Forecast error measures are calculated from the sales history and the forecasting data of previous or future periods or both. When you set up profiles for forecast error calculation, you can define how many historical or future periods should be considered in the calculation.

The point of reference for all-time settings is "Now", which is the current period. If the periodicity is set to Monthly, and the current month is October, then "Now" is equal to October.

Note

"Now" is considered to be part of the future so it is not included in the calculation horizon when the time scope is the past.

Measure Forecast Performance

Steps

  1. Create a forecast error calculation profile in the Manage Forecast Error Calculations Demand Planning. Choose the forecast Base Planning Level with the time dimension and the output planning level without the time dimension as well as additional parameters.

    1. Log on to the SAP Fiori Web UI.

    2. In the Demand Planner section, choose the Manage Forecast Error Calculations Demand Planning tile, and choose New.

    3. Enter Forecast_Error_## as both the profile name and the description.

    4. Choose ZSAP6 as a planning area and LOCPRODCUSTMONTHLY as the planning level.

    5. In the Groups of Forecast Error Measures section, choose Add.

    6. Enter Forecast_Error_## as the name.

    7. Choose Actuals Qty as the Sales History Key Figure and Statistical Forecast Qty as the Forecast Key Figure. Choose KG as the Target UOM.

    8. Choose Past as a Time Scope and enter a Calculation Horizon of 12 Monthly periods.

    9. In the Output settings section, choose LOCPRODCUST in the Planning Level of Output Key Figures.

    10. As the necessary Measures to Calculate, choose Forecast Error Measures - Mean Absolute Percentage Error (MAPE) and assign the relevant key figure Model Fit Error: MAPE.

    11. Choose Add and then choose Save.

  2. Calculate the forecast error.

    1. Log on to the SAP Fiori Web UI.

    2. In the General Planner section, choose the Application Jobs tile, then choose Create.

    3. Select Forecast Error Calculation Operator as the job template.

    4. Proceed through Step 2 of the wizard.

    5. In Step 3 of the wizard, select planning area ZSAP6 and your profile Forecast_Error_##.

    6. Select Version Baseline and use your filter.

    7. Select Schedule.

    8. Monitor the progress of your job.

  3. Check the results by creating a chart to the forecast error with the Advanced Analytics app or in Manage Analytics Story with a respective chart.
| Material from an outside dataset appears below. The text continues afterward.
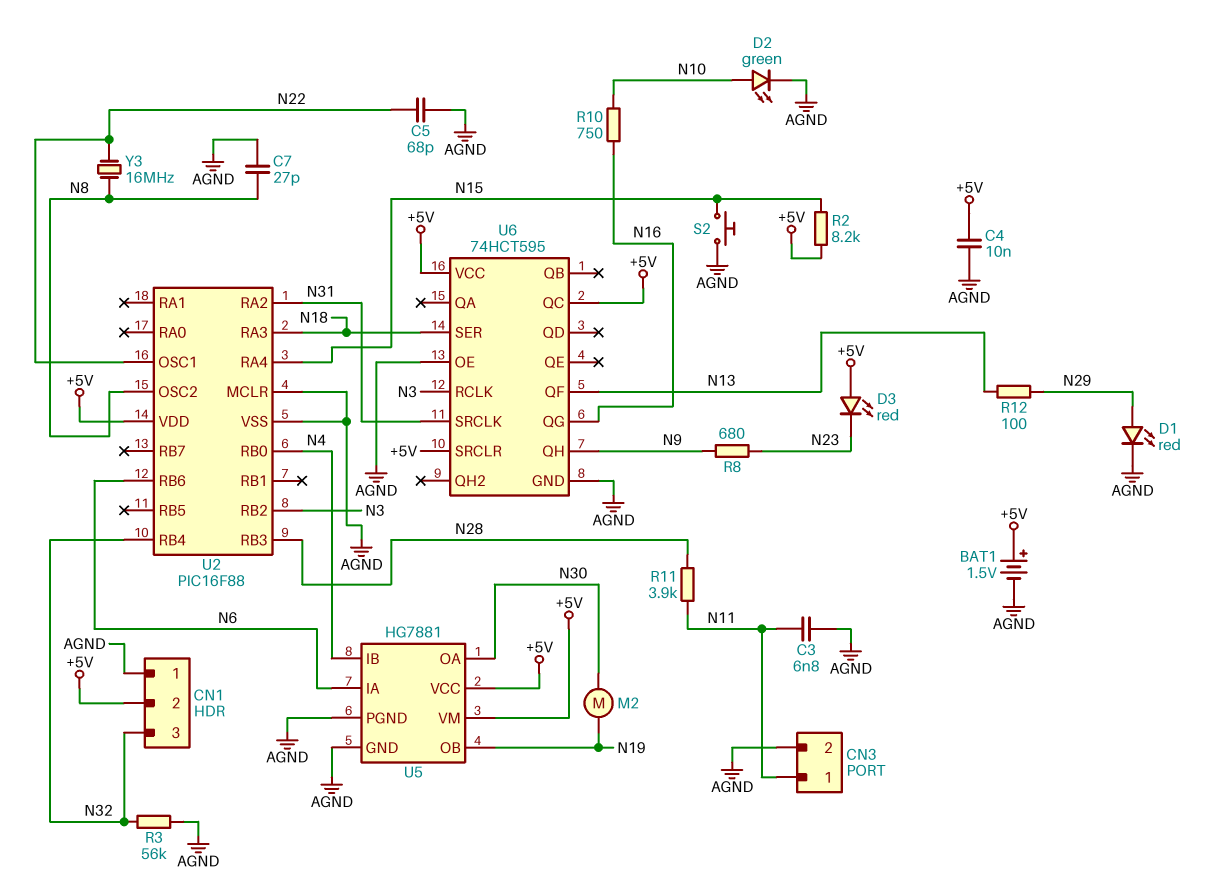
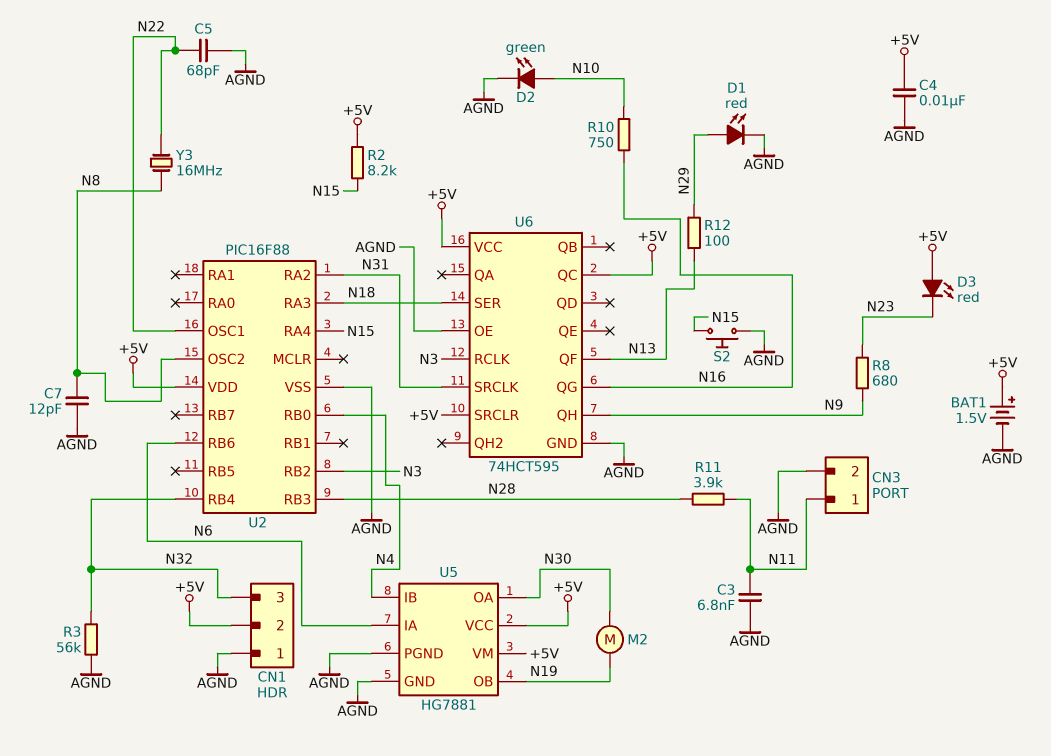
C7: 27pF (AGND, N8) -> 12pF (AGND, N8)
U2 pin MCLR: AGND -> none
    1. In the General Planner group, choose the Analytics Advanced tile.

    2. Choose CreateAnalytics Chart.

    3. Enter Forecast error ## as the name and description.

    4. Choose the ZSAP6 planning area.

    5. Choose Model Fit Error: MAPE as the key figure.

    6. Group by Product ID, Location ID, and Customer ID.

    7. Choose KG as the Target UoM value.

    8. In the filter at the top, choose all your products that end with ###.

    9. Enable Auto-Refresh.

    10. Observe the results and choose Save.